It is the great mart which invites the ivory traders from the African interior.

To this market come the gum-copal, the hides, the orchilla weed, the timber, and the black slaves from Africa. Bagdad had great silk bazaars, Zanzibar has her ivory bazaars; Bagdad once traded in jewels, Zanzibar trades in gum-copal; Stamboul imported Circassian and Georgian slaves; Zanzibar imports black beauties from Uhiyow, Ugindo, Ugogo, Unyamwezi and Galla.

The same mode of commerce obtains here as in all Mohammedan countries - nay, the mode was in vogue long before Moses was born. The Arab never changes. He brought the custom of his forefathers with him when he came to live on this island. He is as much of an Arab here as at Muscat or Bagdad; wherever he goes to live he carries with him his harem, his religion, his long robe, his shirt, his slippers, and his dagger. If he penetrates Africa, not all the ridicule of the negroes can make him change his modes of life. Yet the land has not become Oriental; the Arab has not been able to change the atmosphere.
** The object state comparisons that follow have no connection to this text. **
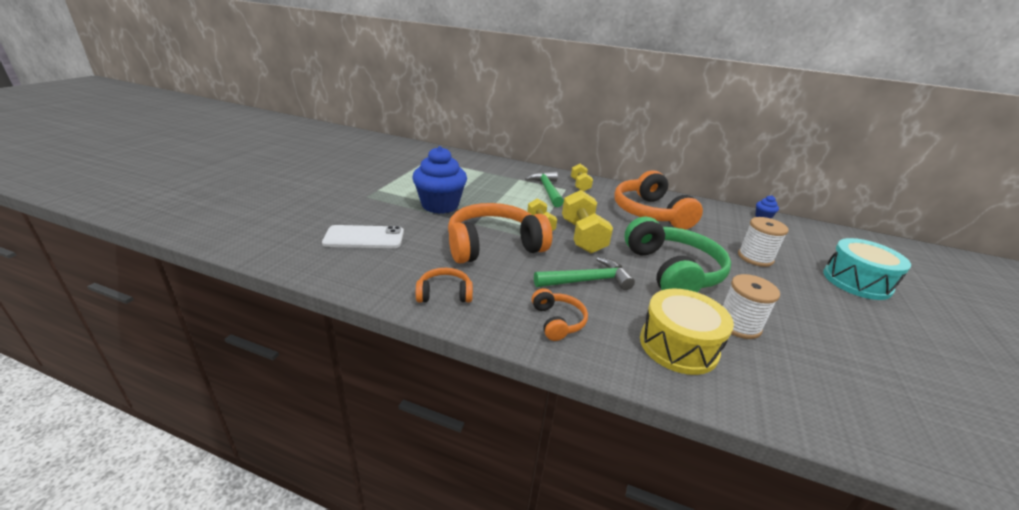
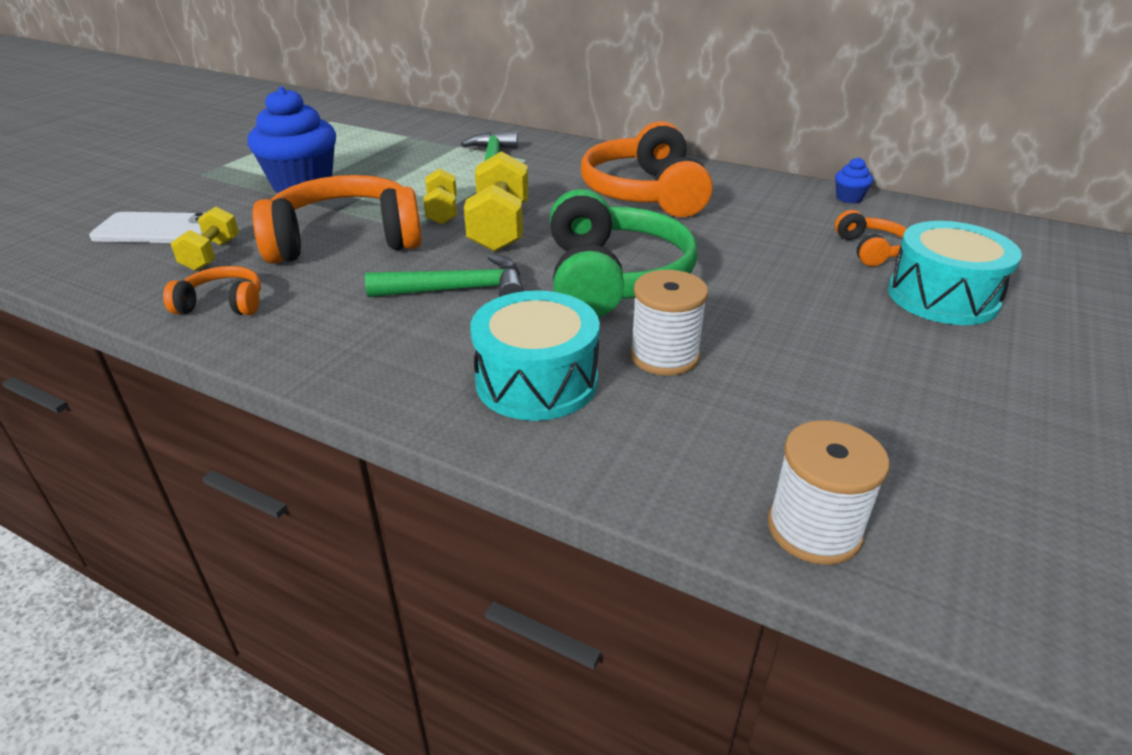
camera: 10 degrees right, 5 degrees up
(557, 321) = (367, 343): orange headphones -> orange headphones (870, 250)
(580, 185) = (554, 153): yellow dumbbell -> yellow dumbbell (211, 255)
(678, 346) = (536, 381): yellow drum -> turquoise drum
(755, 258) = (780, 259): white spool -> white spool (814, 529)

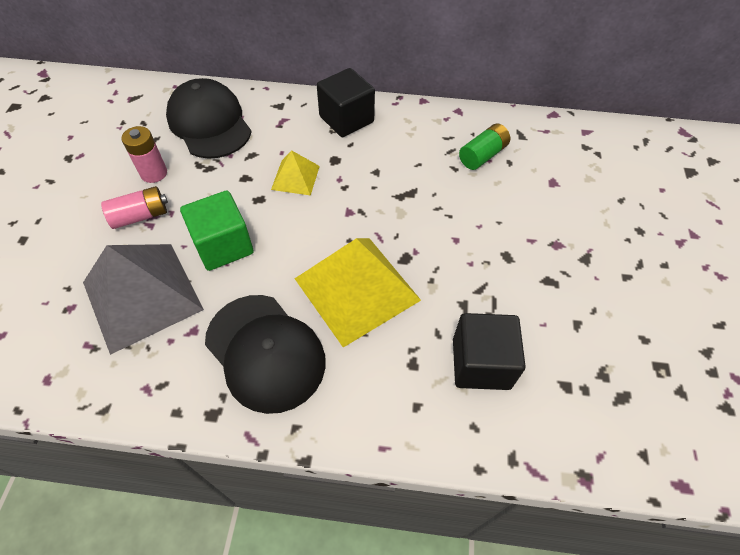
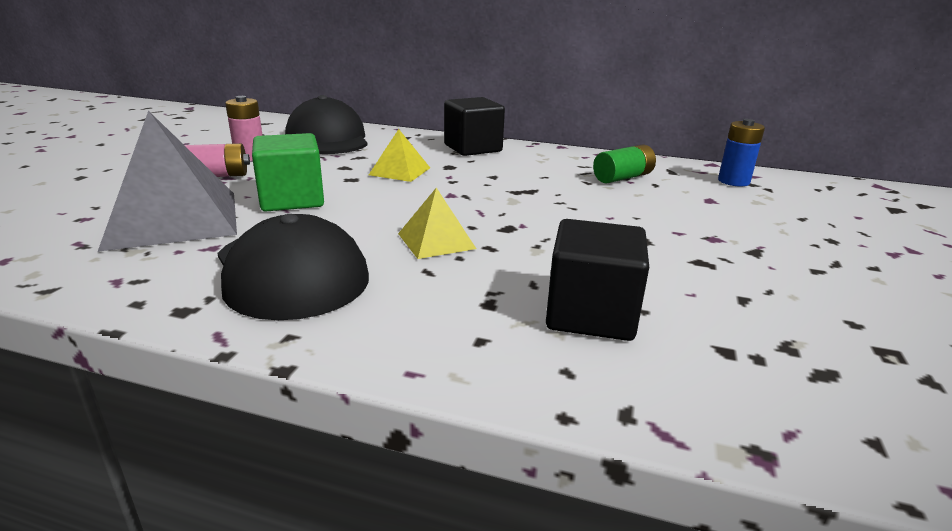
camera: 10 degrees right, 30 degrees down
(357, 289) = (436, 241): yellow pyramid -> yellow pyramid, size x0.50
(571, 145) = (733, 181): none -> blue battery

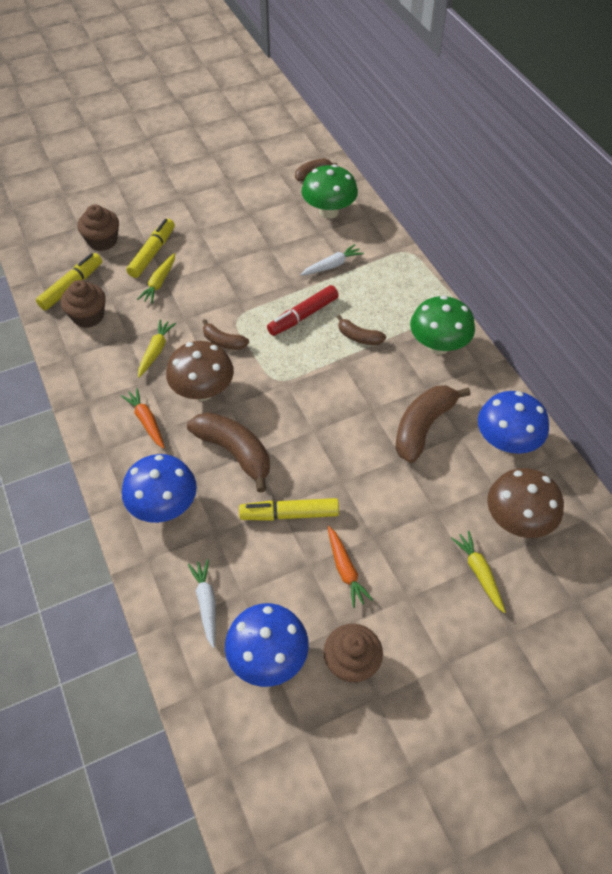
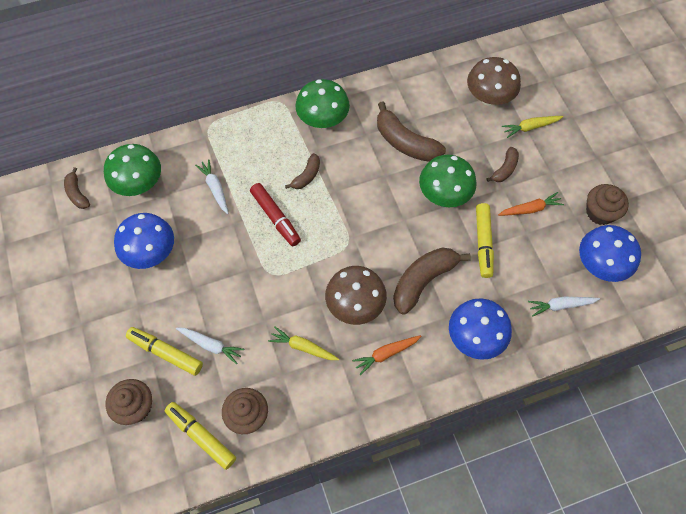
camera: 85 degrees left, 10 degrees up
(159, 283) = (211, 345): yellow carrot -> white carrot
(223, 342) = (298, 286): brown banana -> brown banana (505, 169)
(353, 470) = (444, 195): none -> green mushroom
(506, 442) = (422, 91): blue mushroom -> blue mushroom (151, 252)

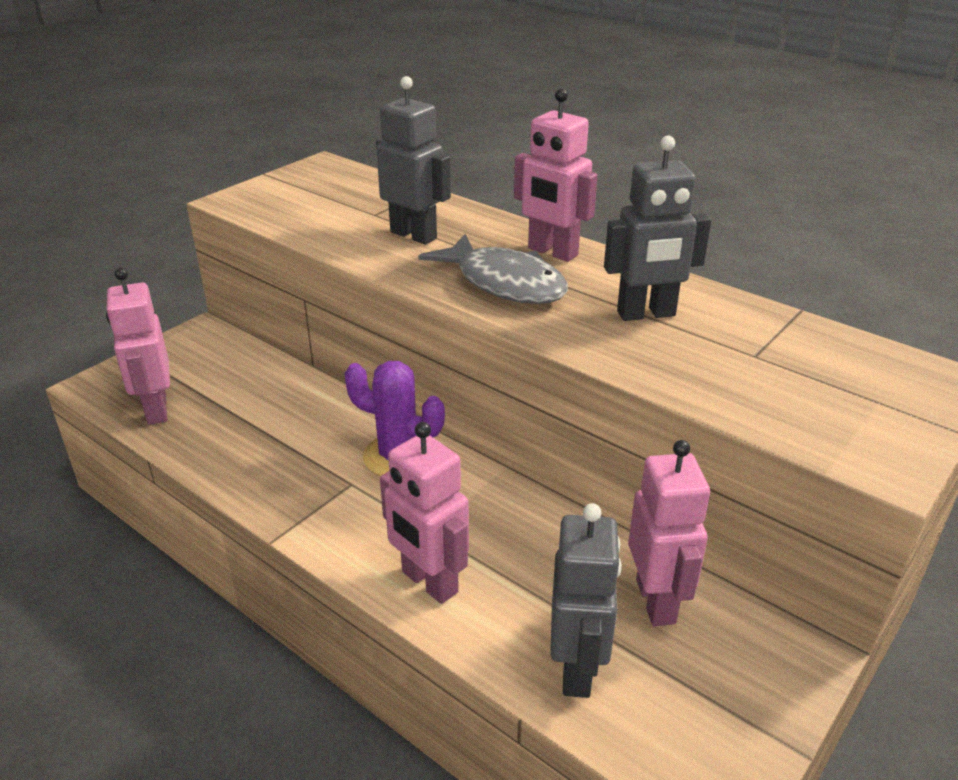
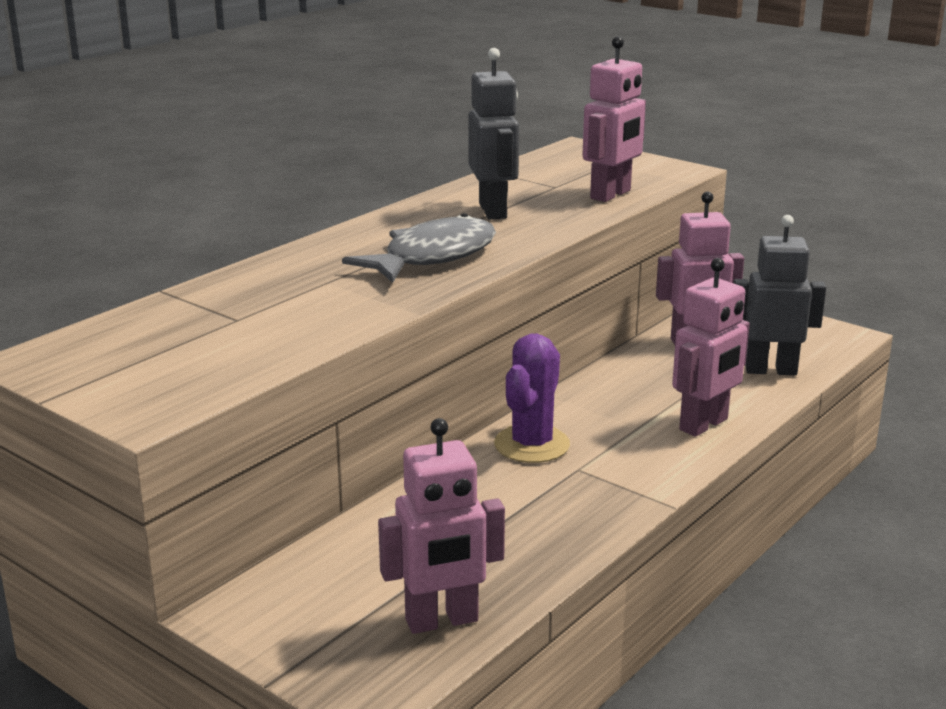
camera: 90 degrees left, 10 degrees down
(414, 235) = (308, 296): grey robot -> none
(552, 252) = (366, 238): pink robot -> pink robot (611, 195)

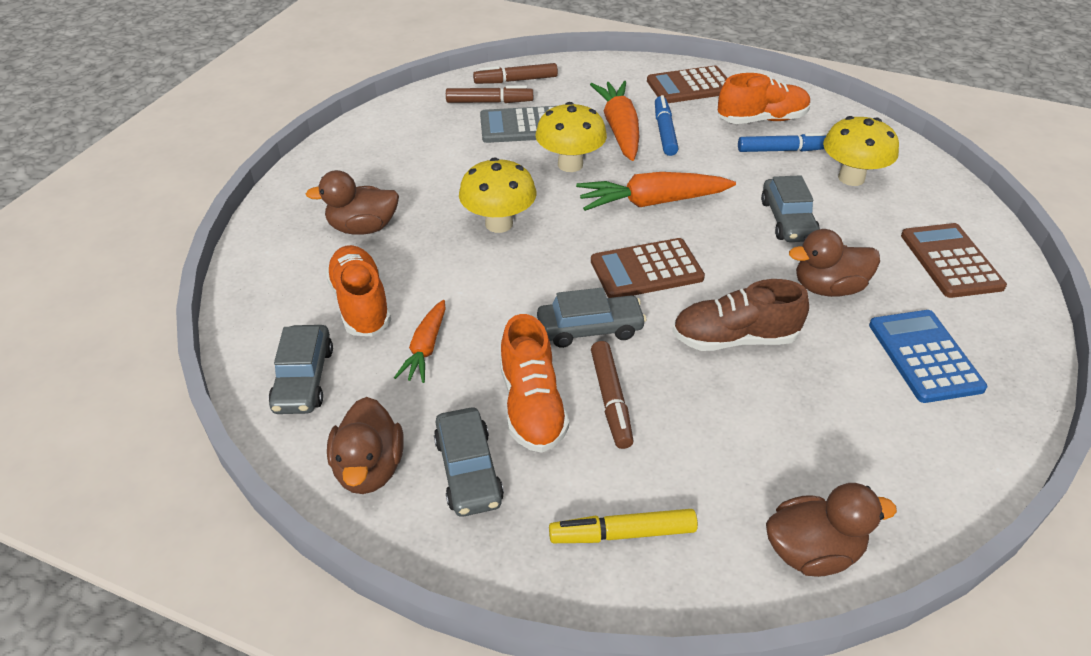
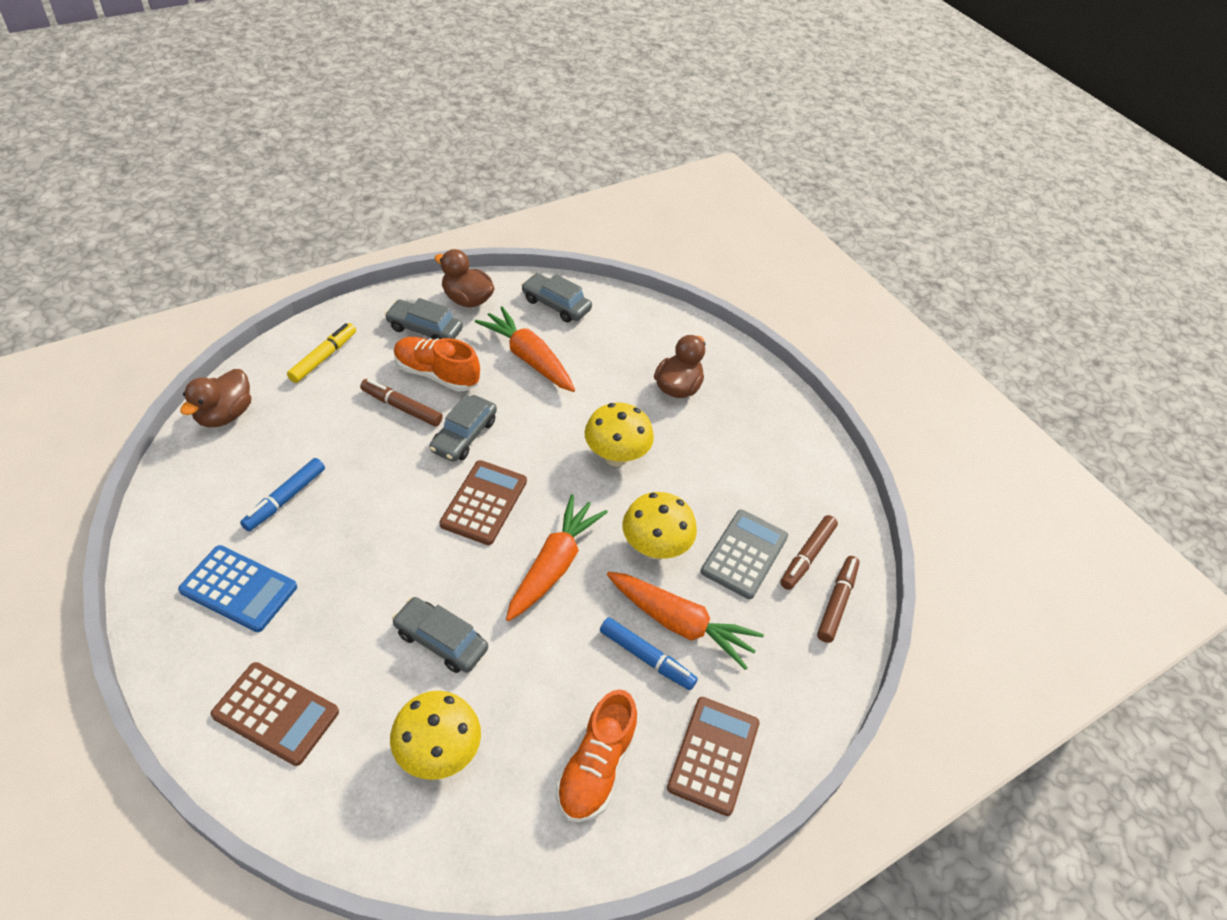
camera: 120 degrees right, 5 degrees up
(361, 304) = (596, 351): orange shoe -> none
(425, 348) = (528, 358): orange carrot -> orange carrot, size x1.67
(734, 338) = (374, 499): brown shoe -> none
(783, 150) = (530, 735): blue marker -> blue marker (285, 499)
(828, 288) = (351, 594): brown duck -> none

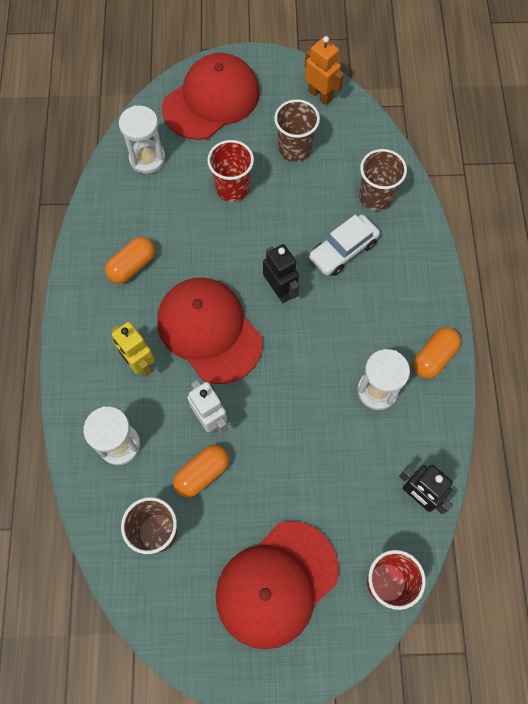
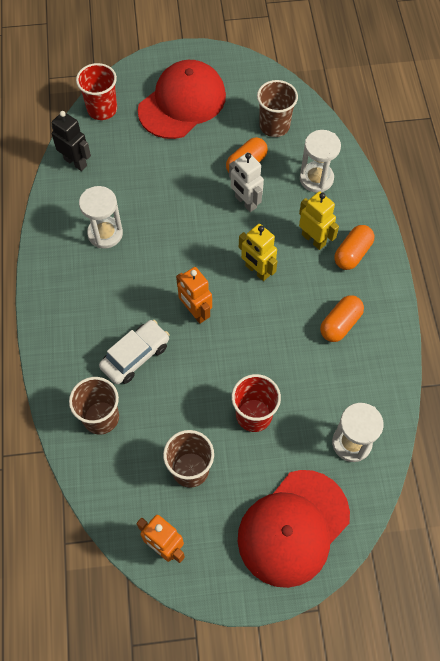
camera: 175 degrees right, 5 degrees down
(209, 331) = (257, 271): red cap -> yellow robot
(280, 290) = (195, 312): black robot -> orange robot
(433, 357) = (54, 264): orange capsule -> orange capsule (352, 253)

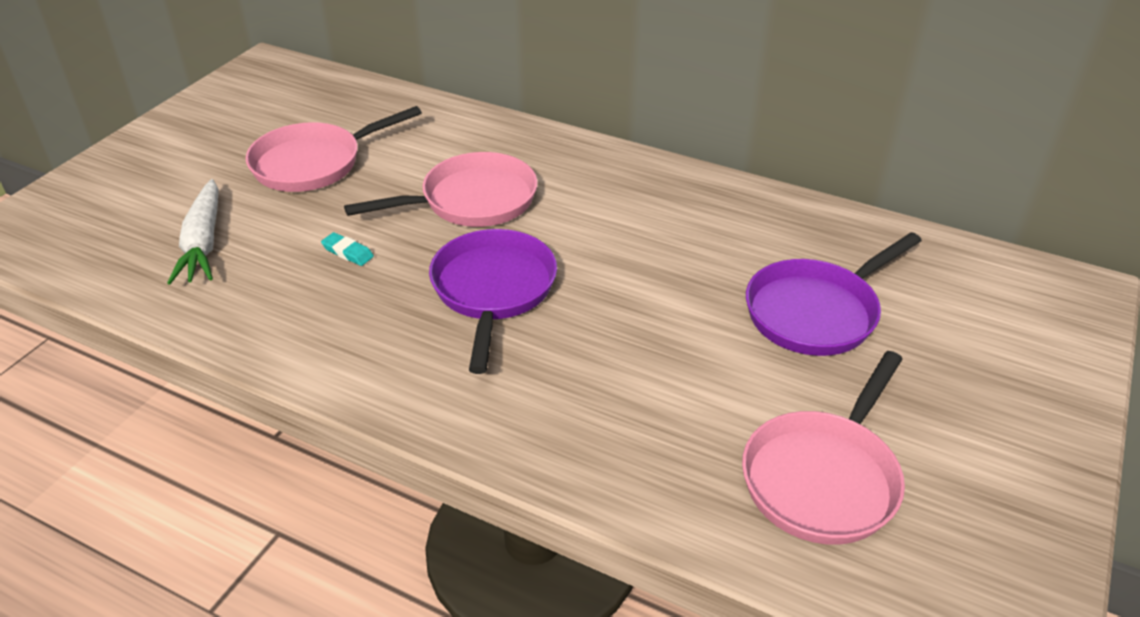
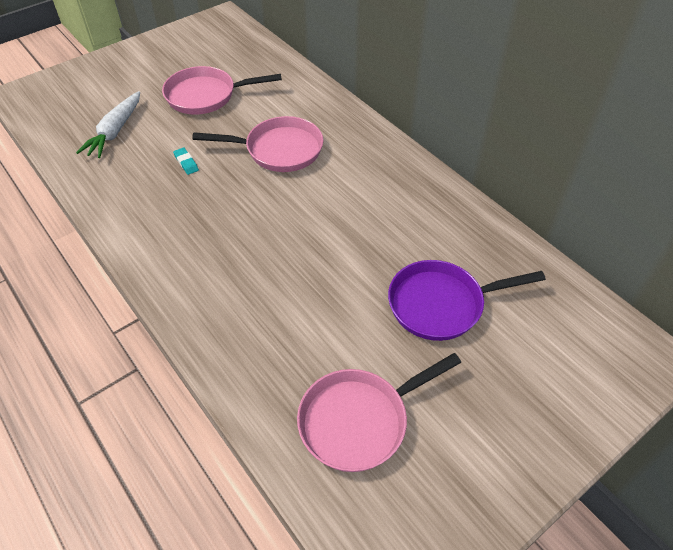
camera: 25 degrees right, 10 degrees up
(493, 290) = (250, 216): purple pan -> none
The land is semi-African in aspect; the city is but semi-Arabian.

To a new-comer into Africa, the Muscat Arabs of Zanzibar are studies. There is a certain empressement about them which we must admire. They are mostly all travellers. There are but few of them who have not been in many dangerous positions, as they penetrated Central Africa in search of the precious ivory; and their various experiences have given their features a certain unmistakable air of-self-reliance, or of self-sufficiency; there is a calm, resolute, defiant, independent air about them, which wins unconsciously one's respect.